[Haskell-cafe] Re: Tutorial uploaded

Philippa Cowderoy flippa at flippac.org
Wed Dec 21 13:58:14 EST 2005


On Wed, 21 Dec 2005, Peter Simons wrote:

>  > Some example for writing a text the IO oriented way:
>  >   do putStrLn "bla"
>  >      replicateM 5 (putStrLn "blub")
>  >      putStrLn "end"
>  >
>  > whereas the lazy way is
>  >   putStr (unlines (["bla"] ++ replicate 5 "blub" ++ ["end"]))
> 
> Um, maybe it's just me, but I think the first program is far
> superior to the second one. The last thing you want your I/O
> code to be is lazy. You want the exact opposite: you want it
> to be as strict as possible.
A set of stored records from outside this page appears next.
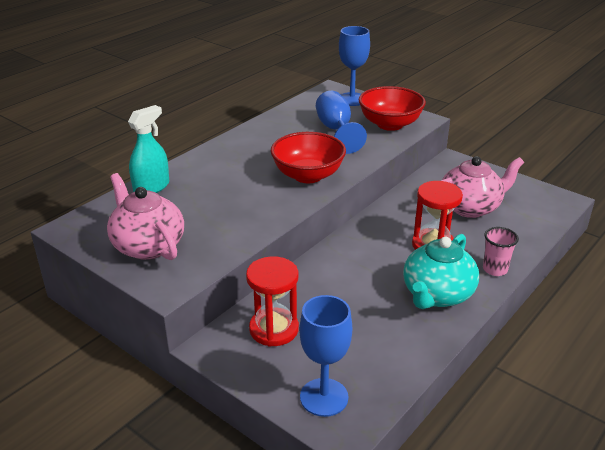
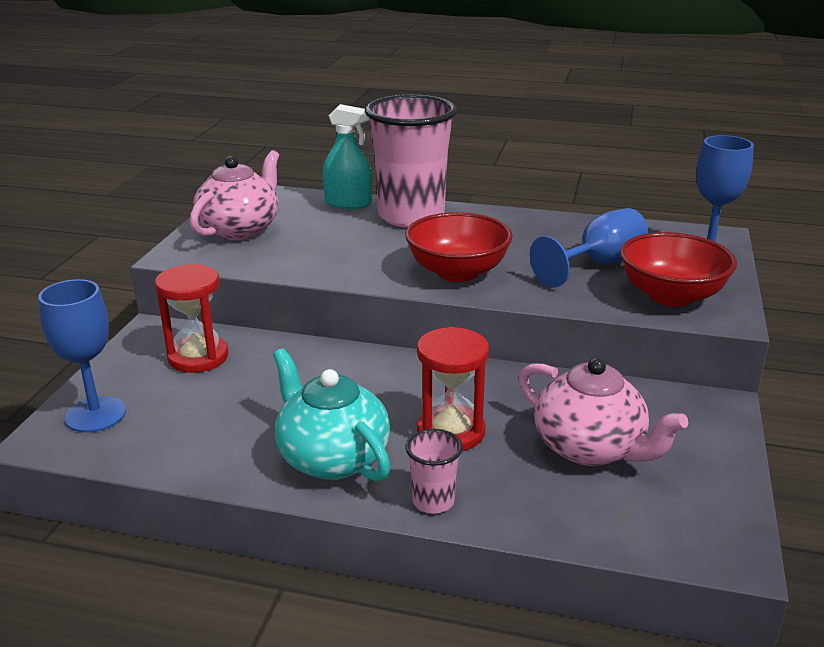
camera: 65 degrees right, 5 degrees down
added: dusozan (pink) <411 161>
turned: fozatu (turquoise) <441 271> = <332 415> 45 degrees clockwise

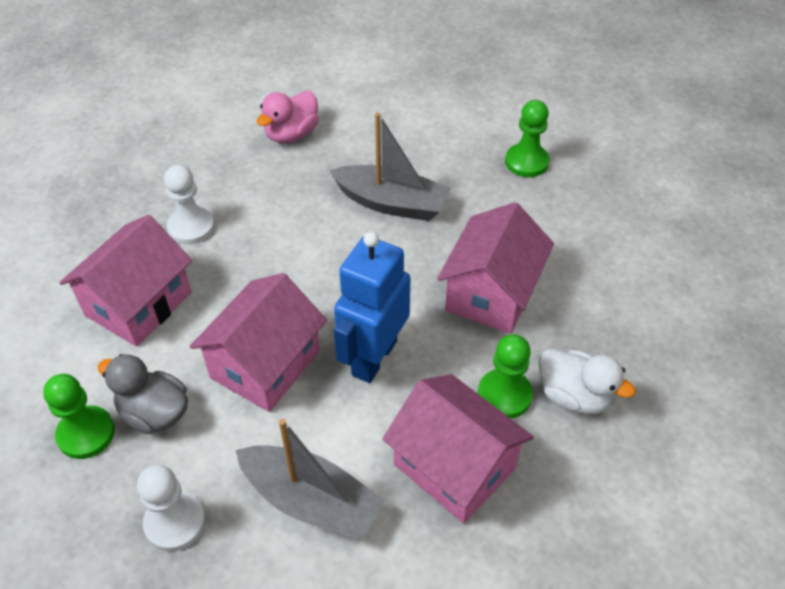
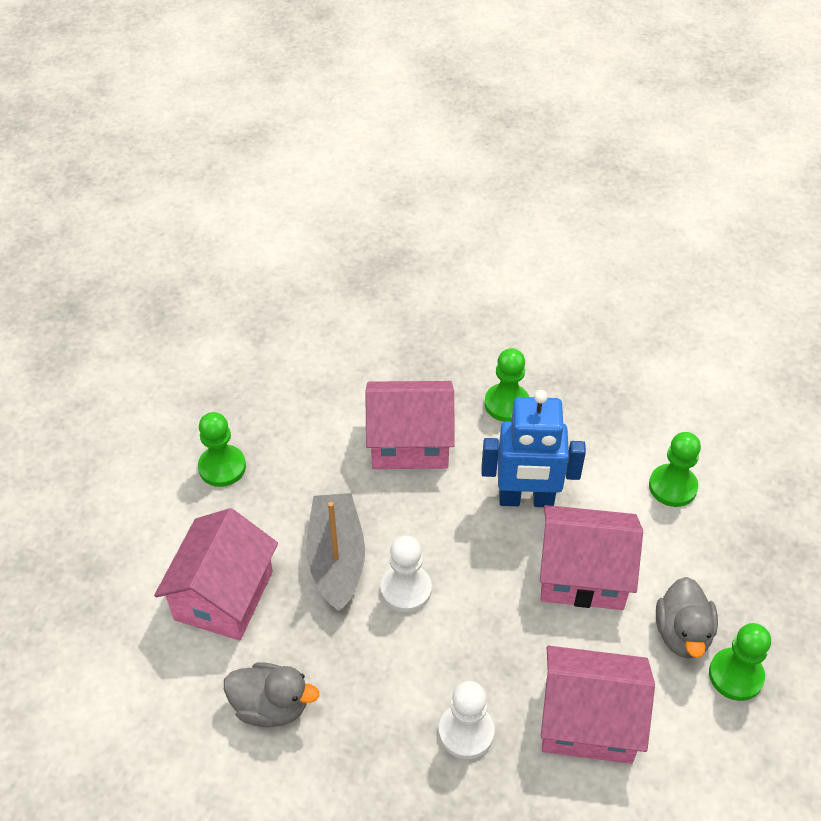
camera: 115 degrees left, 0 degrees up
removed: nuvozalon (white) <587 381>
moved: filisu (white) <171 508> to <406 574>; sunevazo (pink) <457 449> to <216 574>
replaced: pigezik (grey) <310 479> to filisu (green) <675 469>
recoloured: nuvozalon (pink) <288 117> to nuvozalon (grey) <271 694>

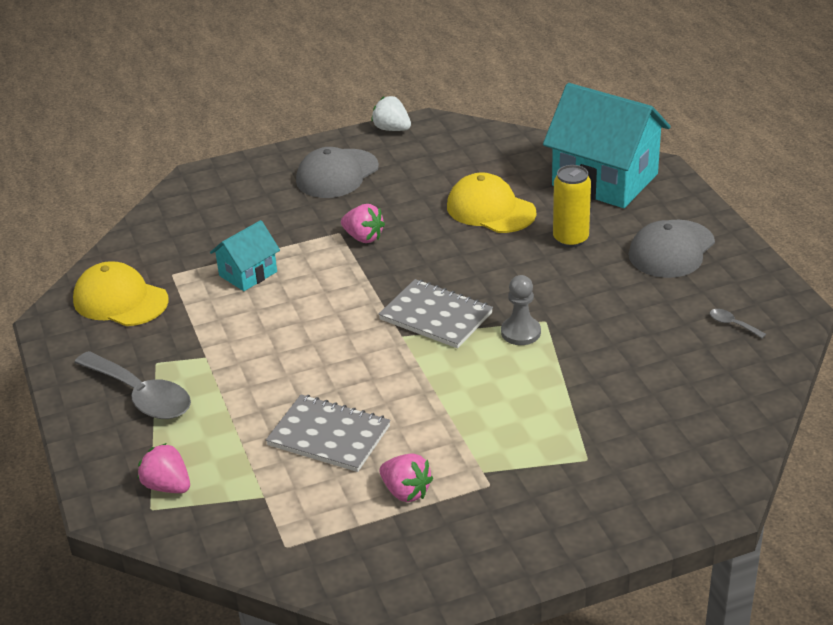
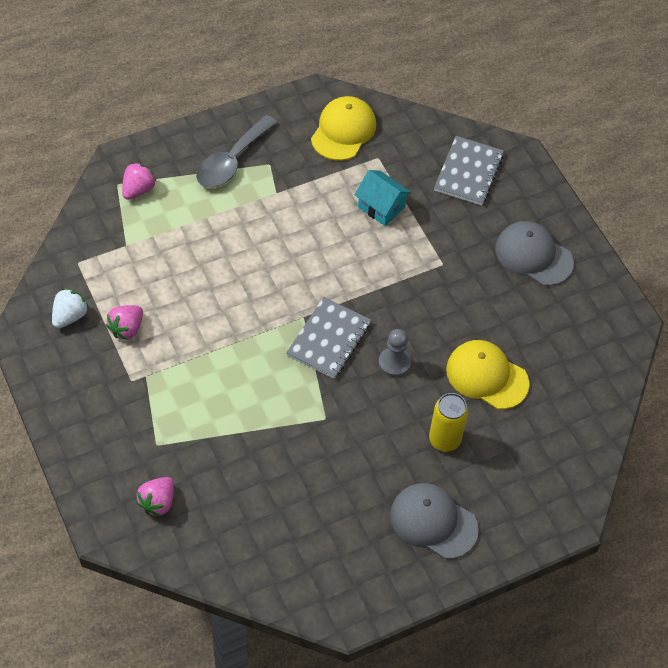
camera: 80 degrees right, 20 degrees up
removed: sunevazo (turquoise) <607 145>; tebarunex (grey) <738 324>
moved: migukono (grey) <328 433> to <469 170>; sebafikal (pink) <363 223> to <155 497>; sebafikal (white) <391 113> to <70 308>; filisu (grey) <521 310> to <394 353>
turned: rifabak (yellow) <491 202> = <488 374> 90 degrees counterclockwise

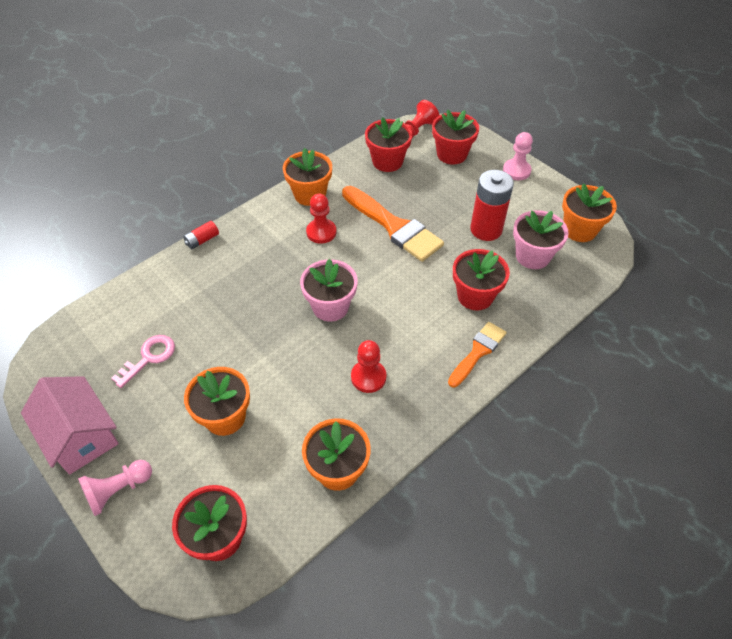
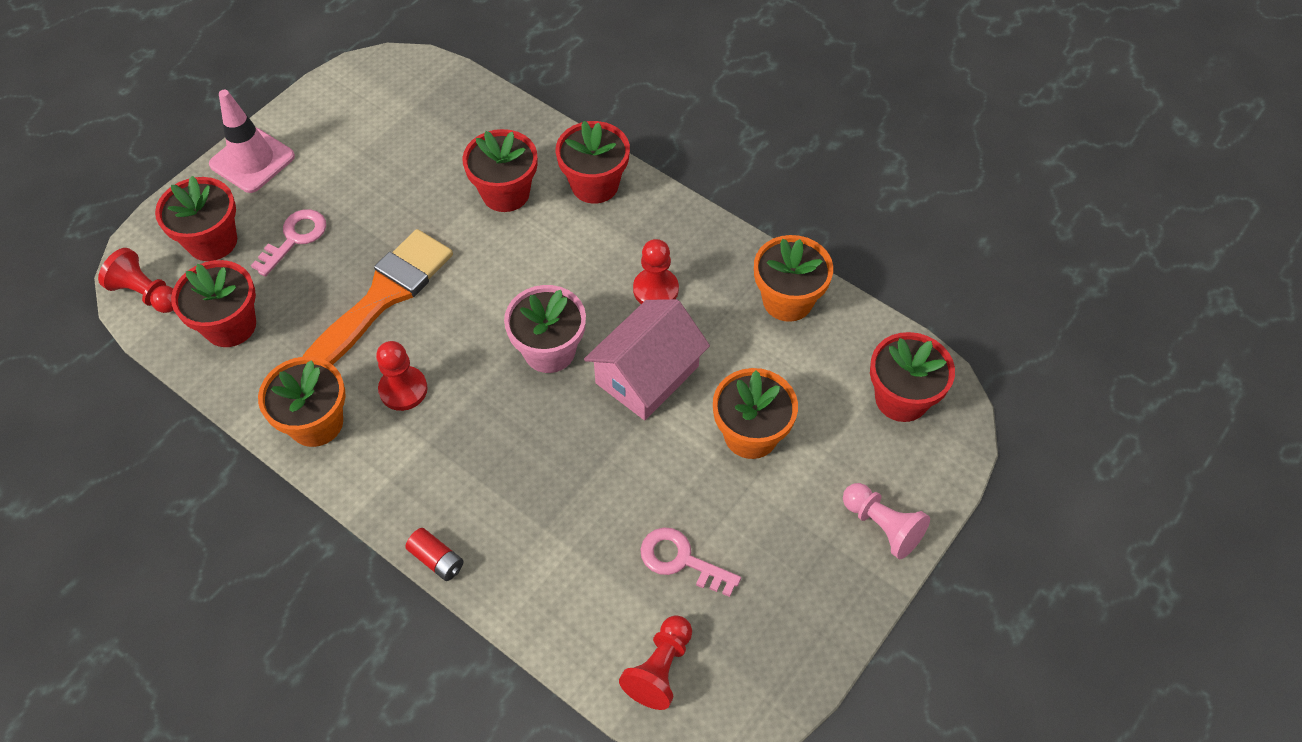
camera: 100 degrees left, 5 degrees up
removed: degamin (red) <492 205>;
Not only does the second
> version waste a lot of CPU time and memory for pointlessly
> constructing a lazily evaluated list nobody ever needs, it
> will also explode into your face the moment you use that
> approach to write any non-trivial number of bytes.
> 

Surely the actual explosion comes about because PutStr forces the lot at 
once? If PutStr were to evaluate a character at a time, the laziness would 
be slow and spew a lot of garbage to collect but not hang on to as much 
space as you suggest.

Not to say that the strict solution isn't still more efficient, of course.

-- 
flippa at flippac.org

The task of the academic is not to scale great 
intellectual mountains, but to flatten them.